75歳以上にかかりつけ医を

 朝日新聞によれば厚生労働省はhttp2日、75歳以上の高齢者向けに、公的な「かかりつけ医」制度を2008年をめどに創設する方向で検討に入ったといいます。
http://www.asahi.com/health/news/TKY200703020359.html
高齢者は複数の疾患を持つため、現在は複数の医療機関にかかっています。私どもの薬局にも、患者様が複数の医療機関の処方箋を持参してこられます。「かかりつけ薬局」として、これらの処方箋にある薬剤の相互作用などについてチェックし、問題があれば発行元の医療機関にご連絡をしているのですが、特定の医師が患者様の病状を総合的に診断・治療し、訪問診療を積極的に行うのであれば、患者様の在宅療養をより可能にする事ができ、さらに緩和ケアなど終末医療にも取り組んで頂ければ、患者様個人の意志に沿う医療が推進できます。
ただ、うがった見方をすると、以前「終末期医療・在宅医療・緩和医療・・その2」で療養病床を2011年には現在の38万床から15万床に減らす事を述べました。従って、この計画を実施するための受け皿として「かかりつけ医」創設が急務な為の検討なのかなとも思います。何故ならこの制度が定着するためには、24時間往診や在宅で終末を迎えられない人への支援が図られねばなりません。また、現在の開業医の診療項目の細分化という流れも改め、何でも診れる「かかりつけ医」という専門教育も必要となるからです。2008年の実施は難しいかもしれません。

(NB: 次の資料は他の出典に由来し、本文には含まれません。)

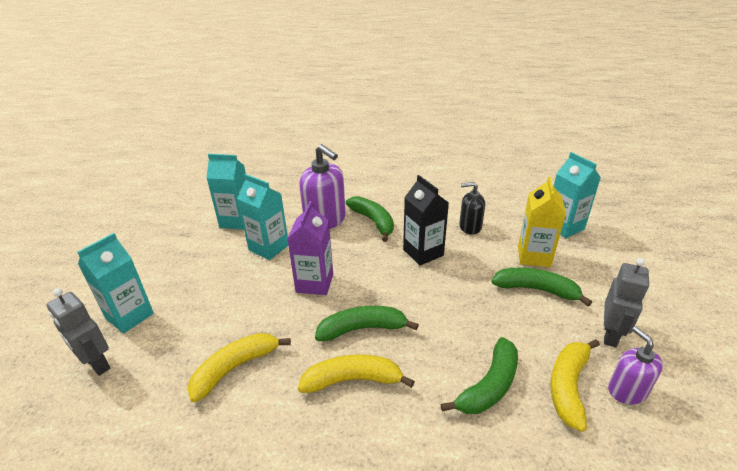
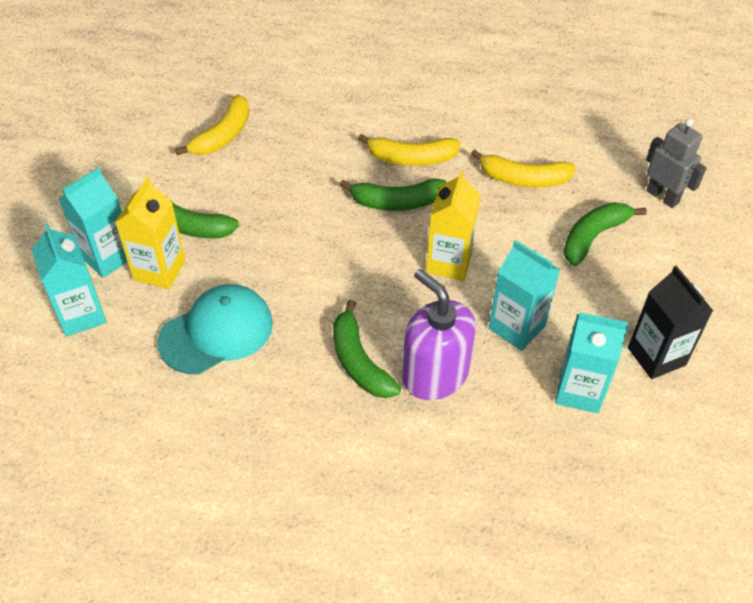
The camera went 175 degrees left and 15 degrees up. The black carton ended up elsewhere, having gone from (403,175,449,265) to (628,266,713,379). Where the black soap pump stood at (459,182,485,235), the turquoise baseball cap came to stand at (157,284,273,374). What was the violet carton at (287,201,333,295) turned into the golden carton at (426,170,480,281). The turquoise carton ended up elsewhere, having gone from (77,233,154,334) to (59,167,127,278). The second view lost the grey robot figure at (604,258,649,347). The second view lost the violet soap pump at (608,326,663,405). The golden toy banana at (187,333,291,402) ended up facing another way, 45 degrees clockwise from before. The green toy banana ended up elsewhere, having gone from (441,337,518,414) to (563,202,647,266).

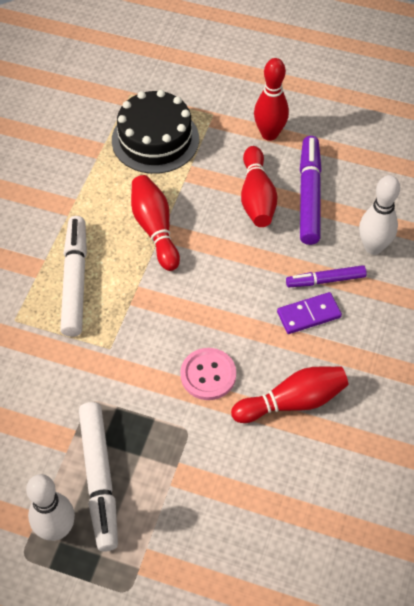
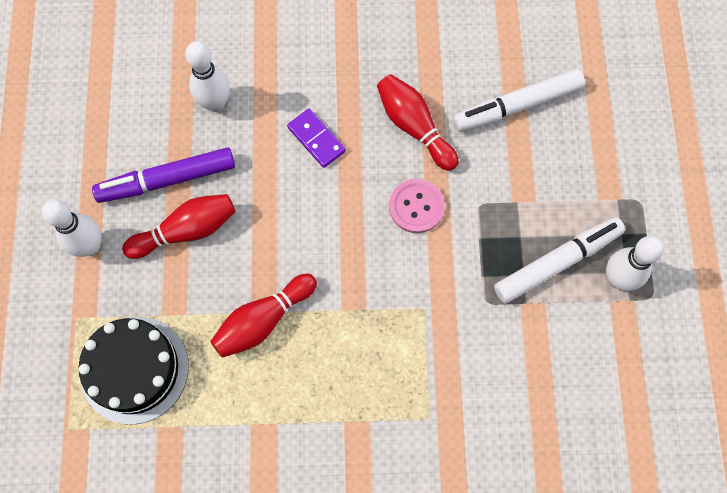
The camera went 110 degrees left and 15 degrees up. What was the red skittle at (254,58,289,141) turned into the snow-white skittle at (42,199,102,257). The snow-white felt pen ended up elsewhere, having gone from (60,216,87,337) to (453,69,585,132). The second view lost the violet felt pen at (286,265,367,287).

そしてこの制度、実は005年12月に政府与党の発表した「医療制度改革大綱」を基にした、2008年実施予定の「新しい高齢者医療制度の創設」ともリンクします。
現在の医療保障制度は、健康保険(被用者保険)・国民健康保険・老人保健・公費負担医療から成り立ちます。その中で、老人保険(勿論、公費負担医療も)は、保険料を取っていません。平成16年度の老人医療費11.5兆円の内、患者一部負担金は1.2兆円、残りの10.3兆円の内、現役労働者からの拠出金が58%で公費が42%という現状です。従って高齢者が増える未来にあって、現役労働者の負担を減らすべく75歳以上の高齢者に対する高齢者医療制度の創設が必要という訳です。
後期医療制度にあっては、保険料も徴収されますし、この「かかりつけ医」制度にも関連する「診断群分類別包括払い制度(DPC)が取り入れられるでしょう。
「かかりつけ医」制度にDPCを組み入れる事によって、医療費の抑制が可能になるのです。
参考:図解 医療保険の改正早わかりガイド医療保険の改正・早わかりガイド」 日本実業出版社
もともと「かかりつけ医」制度は、イギリスにおける医療費抑制の為に実施された"Fmamily Doctor"制度が基本になっています。この制度によって、イギリスは他の先進国に比べてGDPに対する医療費水がかなり低く抑えられています。
しかし、逆に”Family Doctor"の紹介が無ければ病院にはかかれないという矛盾も抱えています。
医療費の効率的使い方は、医療経済学の大事な研究テーマであって、このお話はまた別の記事としてお伝えしますが、まずは今回の日本の「かかりつけ医」制度が、高齢者のニーズに合致した形で検討される事を望みます。